Goldings-Stewart-Bernstein took the stage to a full house at Montage Wednesday night and proceeded to play a couple of original songs. The band is, of course, B3 organist Larry Goldings, drummer Bill Stewart, and guitarist Peter Bernstein, three top players on the national jazz scene.
The tunes, by Goldings and Bernstein respectively, gave them an opportunity to showcase their prowess on their instruments. Especially Bernstein, who played an excellent solo on “Roach,” Golding’s tune dedicated to the great drummer, Max Roach.
But it wasn’t until they took on Stevie Wonder’s “Big Brother” that the sparks started to fly.
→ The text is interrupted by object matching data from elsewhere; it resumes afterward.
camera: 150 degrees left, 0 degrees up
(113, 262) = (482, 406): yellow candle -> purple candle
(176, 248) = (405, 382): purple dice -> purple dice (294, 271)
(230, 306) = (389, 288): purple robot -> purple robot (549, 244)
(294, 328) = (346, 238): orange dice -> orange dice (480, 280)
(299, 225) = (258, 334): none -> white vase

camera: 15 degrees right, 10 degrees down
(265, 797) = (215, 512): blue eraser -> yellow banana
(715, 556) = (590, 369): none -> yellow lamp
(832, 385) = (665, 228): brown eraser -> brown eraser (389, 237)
There is a tradition for organ trios (like Charles Earland’s) to take pop tunes and make them swing. But “Big Brother” already swings, and it was the perfect vehicle for Goldings and Bernstein to cut loose on.
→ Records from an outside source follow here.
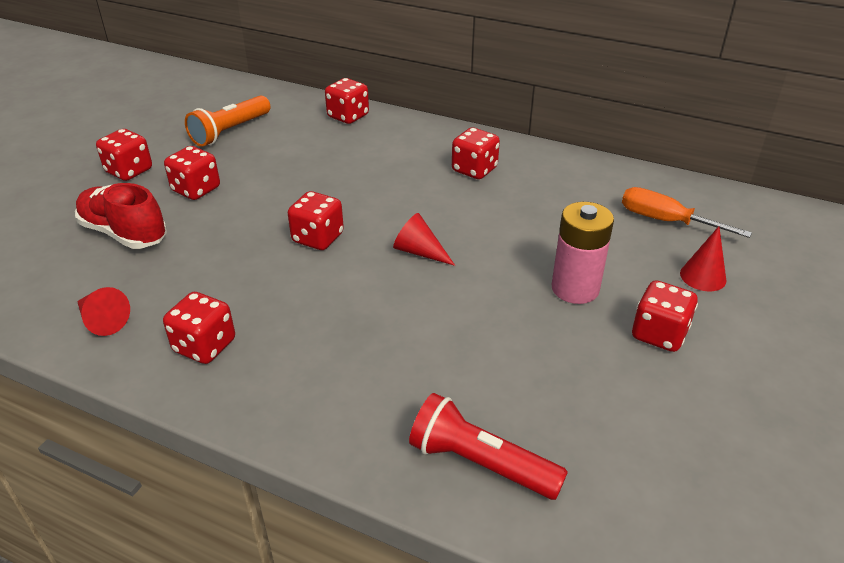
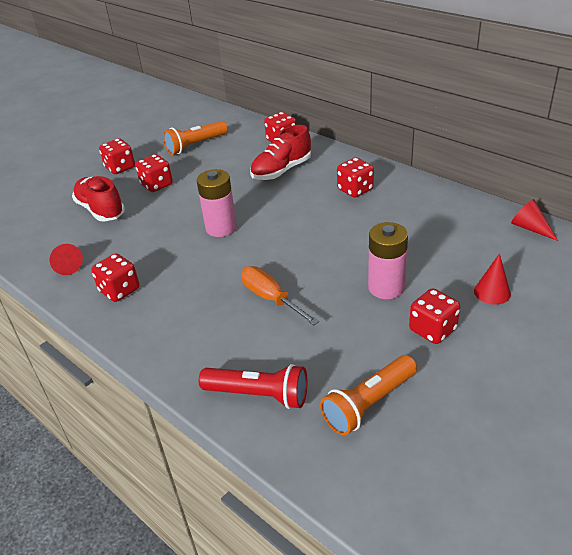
camera: 20 degrees right, 0 degrees up
(318, 238) = (221, 228): red dice -> pink battery
(366, 154) = (281, 171): none -> red shoe
(419, 252) = (286, 246): red cone -> red cone (530, 228)
(480, 463) = (258, 395): red flashlight -> red flashlight turned 150 degrees clockwise
(631, 446) = (368, 404): none -> orange flashlight
(666, 221) = (486, 246): orange screwdriver -> orange screwdriver (271, 299)

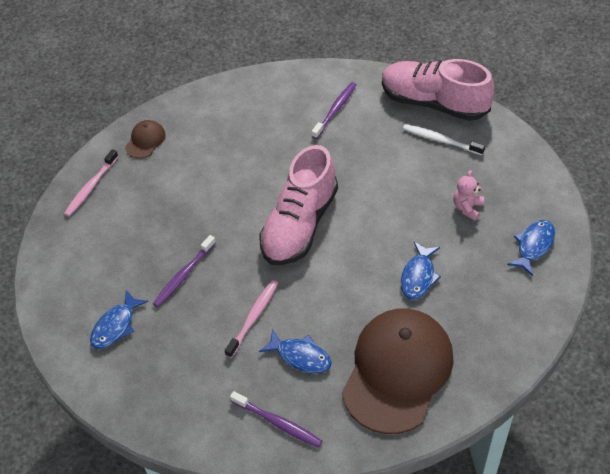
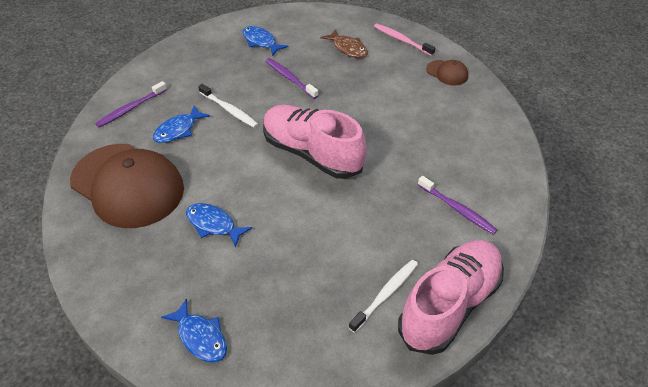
camera: 100 degrees right, 5 degrees down
(115, 233) = (348, 48): none -> brown fish
(253, 318) = (229, 110): pink toothbrush -> white toothbrush
(467, 208) = (278, 290): pink teddy bear -> none

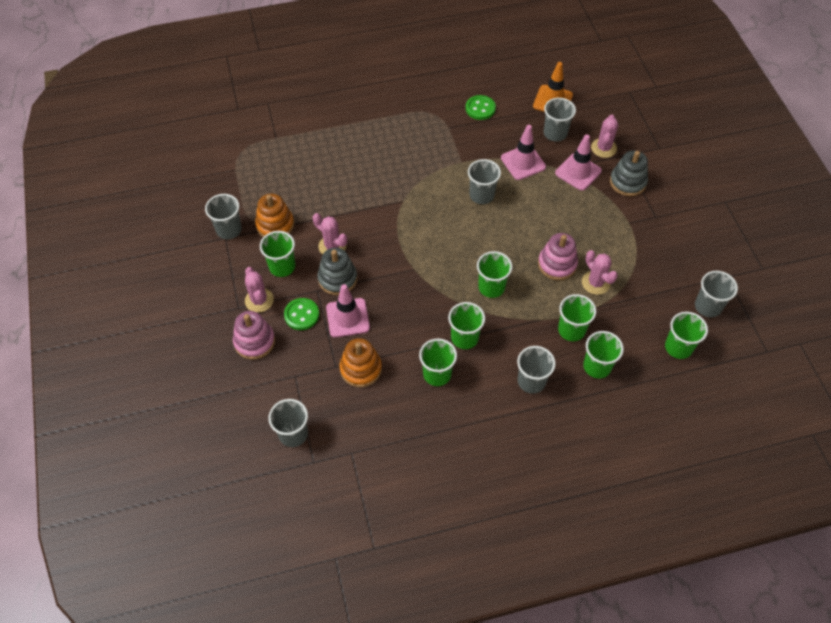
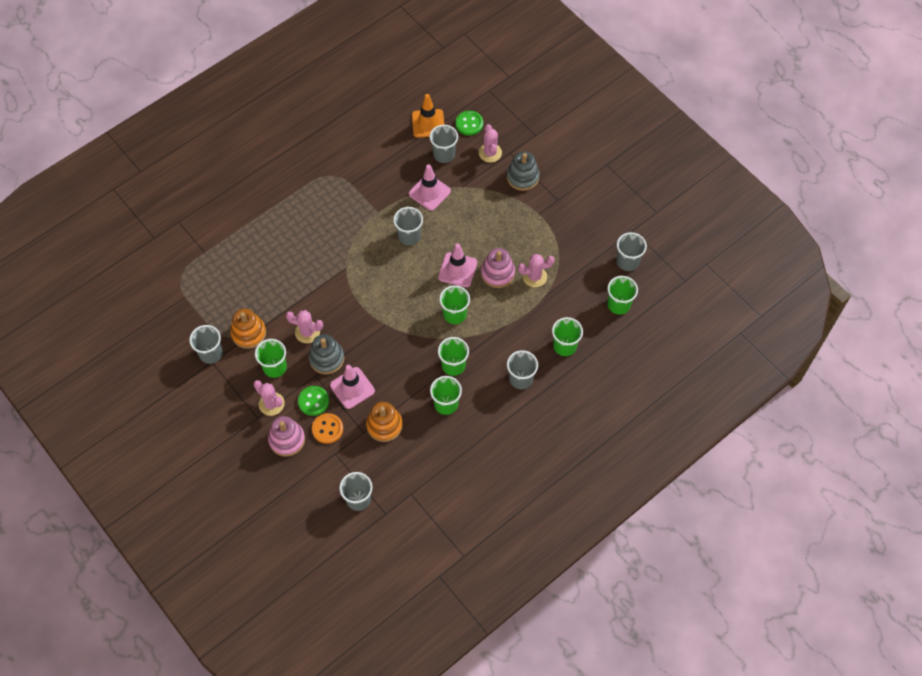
camera: 25 degrees left, 5 degrees up
(301, 348) = (327, 429): none -> orange button
(480, 108) = (370, 155): green button -> green button (469, 124)
(571, 330) = (533, 324): green cup -> none
(578, 172) = (478, 183): pink traffic cone -> pink traffic cone (457, 270)
(595, 283) = (534, 277): pink cactus -> pink cactus turned 45 degrees counterclockwise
There’s another way of looking at the Aaron Goldberg Trio, a group that delivered a fine set at Max of Eastman Place: It’s the Joshua Redman Quartet without Joshua Redman. That’s why Goldberg, bassist Reuben Rogers, and drummer Gregory Hutchinson are such a tight unit.
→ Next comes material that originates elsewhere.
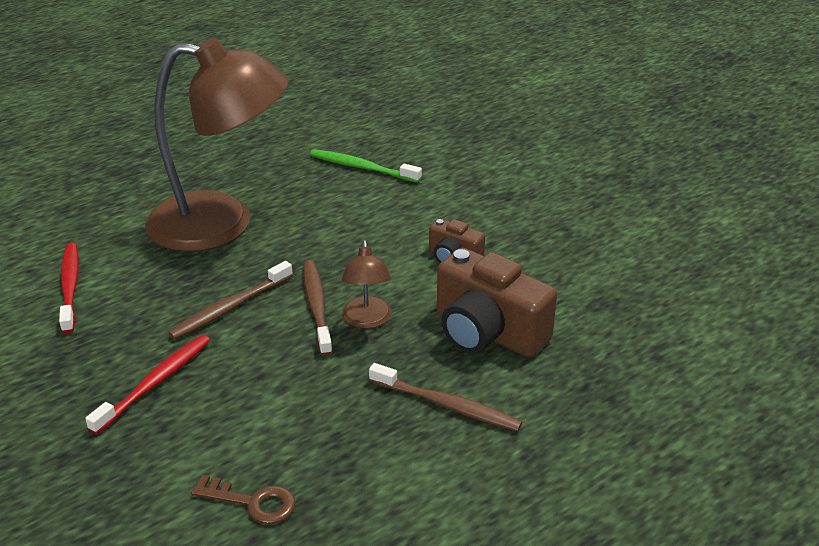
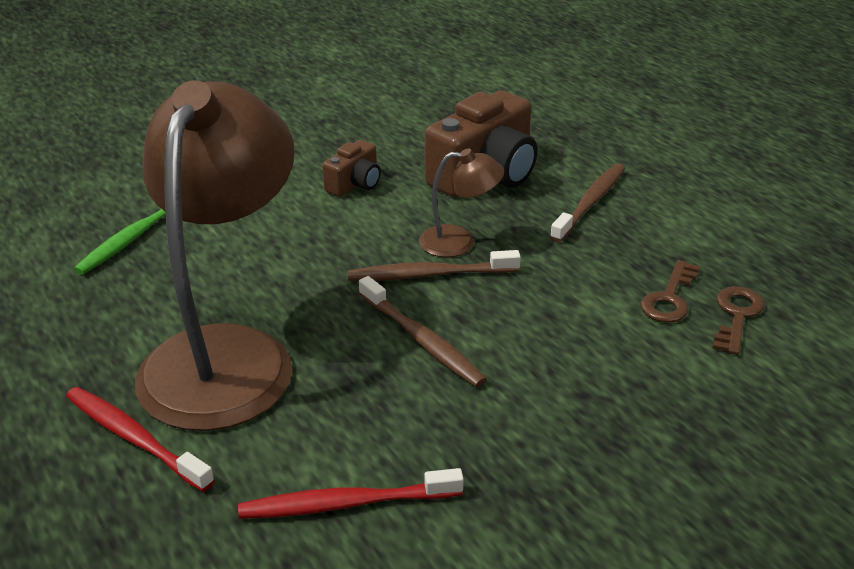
camera: 85 degrees left, 0 degrees up
(155, 383) = (564, 395): red toothbrush -> red toothbrush (134, 438)
(282, 454) = (669, 298): none -> brown key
It even played a tune Goldberg wrote dedicated to Redman. The title, “Shed,” implies that Redman practices a lot. (It’s short for the “woodshed,” where one presumably goes to practice. Who knows where jazz lingo comes from, but this term’s been around a long time.)
The group played two Thelonious Monk tunes, but its most striking composition was one left untitled. It was a beautiful, delicate ballad, featuring some wonderful arco bass playing by Rogers and sensitive drumming by Hutchinson.
I arrived at the Lutheran Church to find that two members of the Jacob Karlzon Trio were stuck at an airport somewhere. The trio is now scheduled to play Thursday night in place of Jacob Karlzon & Viktoria Tolstoy, who took the stage tonight instead.
I’m more attracted to jazz instrumentalists than singers, but I have to admit Tolstoy can put over a song. Her selections ranged from Peter Gabriel to Herbie Hancock. I still found myself appreciating the instrumental solos Karlzon would take in the middle of each song. Maybe it was because he only had a minute or two, but each solo was a tour de force.
My favorite composition it played was by one of my favorite songwriters, Pyotr Ilyich Tchaikovsky. It was one of the most beautiful parts of “Swan Lake,” but with new lyrics.
Thursday I’ll start the night with saxophonist Ravi Coltrane at Kilbourn Hall. I’ll then head over to Christ Church to catch pianist Zoe Rahman, and I’m looking forward to hearing Rudresh Mahanthappa’s GAMAK at the Little Theatre.